Mumbai: The initial belief of the civic administration that only those with foreign travel history and belonging from affluent families are affected is proving false and increasingly the deadly coronavirus is eerily making its way into Mumbai's dense slum settlements and chawls.

Social distancing, self-isolation, hygienic toilets and even handwashing for many are impossible luxuries that the slum dwellers can afford.

The “two-metre distance rule” is almost impossible to hold in dense slum settlements where five to seven people live in a 10×10 room. Majority of slum dwellers even today use a common community toilet available in their locality.

Till two weeks back the BMC did not have any concrete plan to keep a check on the effect of the outbreak in slum areas. Until March 20, when a 68-yearold domestic help tested positive for coronavirus sparking panic across the city. Following these three people of her family were tested too and the entire slum she lived in was sprayed with disinfectant.

Another blow the civic body came when another woman, a 65-year-old woman from a Prabhadevi chawl tested positive.
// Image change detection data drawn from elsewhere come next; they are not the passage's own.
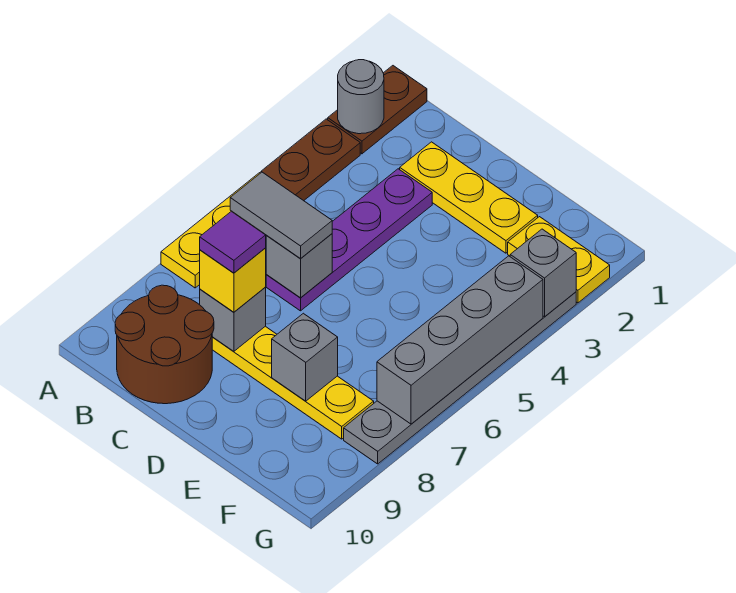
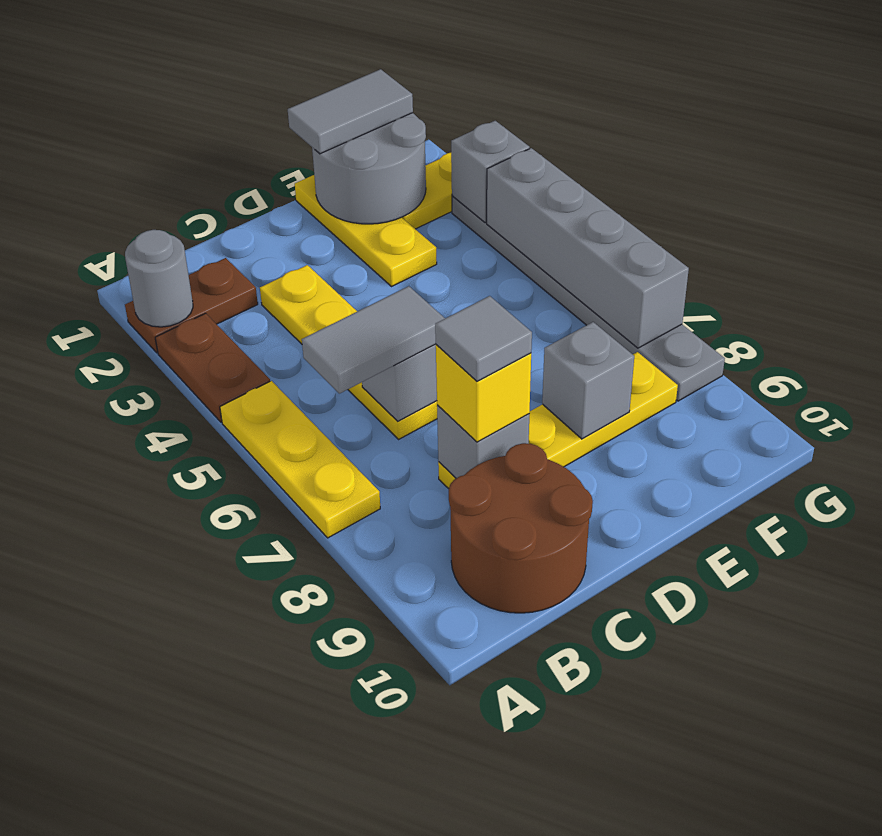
brown plate A1:A2 level 1 -> brown plate A2:B2 level 1
yellow plate C2:E2 level 1 -> yellow plate E1:E3 level 1
purple plate C3:C6 level 1 -> yellow plate C3:C6 level 1
purple tile C8 level 4 -> grey tile C8 level 4
none -> grey round brick E1:F2 level 2
none -> grey tile E1:F1 level 3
The woman who succumbed to the virus, ran a food mess in Prabhadevi and served lunch to many working in business centres and corporate houses in Prabhadevi, Elphinstone etc.

The woman had no foreign travel history and neither did she have any known contact with a corona-positive patient. Following this BMC started cluster screenings for slum dwellers where positive cases were reported.

"Tracing contacts of a coronavirus positive person in a slum is a mammoth task. These people cannot be home quarantined. The spread can be quick given the fact that there is one community toilet that is shared by 50 to a hundred people in some slum areas," said a senior BMC official.

To slow down and contain the outbreak in slums areas, BMC started marking containment zones, where they completely seal the affected area where positive cases have emerged. Currently, over 900 people from different slum areas in the city have been put under quarantine, of which around 200 are in Ghatkopar.

Slum areas where positive Coronavirus cases have been reported till date include, Janata Nagar, Worli Koliwada in Worli Badrekar wadi slum, Franciswadi and Koliwada in Jogeshwari, Shahu Nagar in Dharavi, Jambhlipada, Razzak chawl in Kalina, Mateshwari chawl in Andheri west among others.

" It is difficult, but we are not leaving it at that. We are monitoring as many slums dwellers as we can who are under our list of close contacts of positive cases reported. Our efforts now are to contain the spread," said Suresh Kakani, Additional Municipal commissioner of BMC.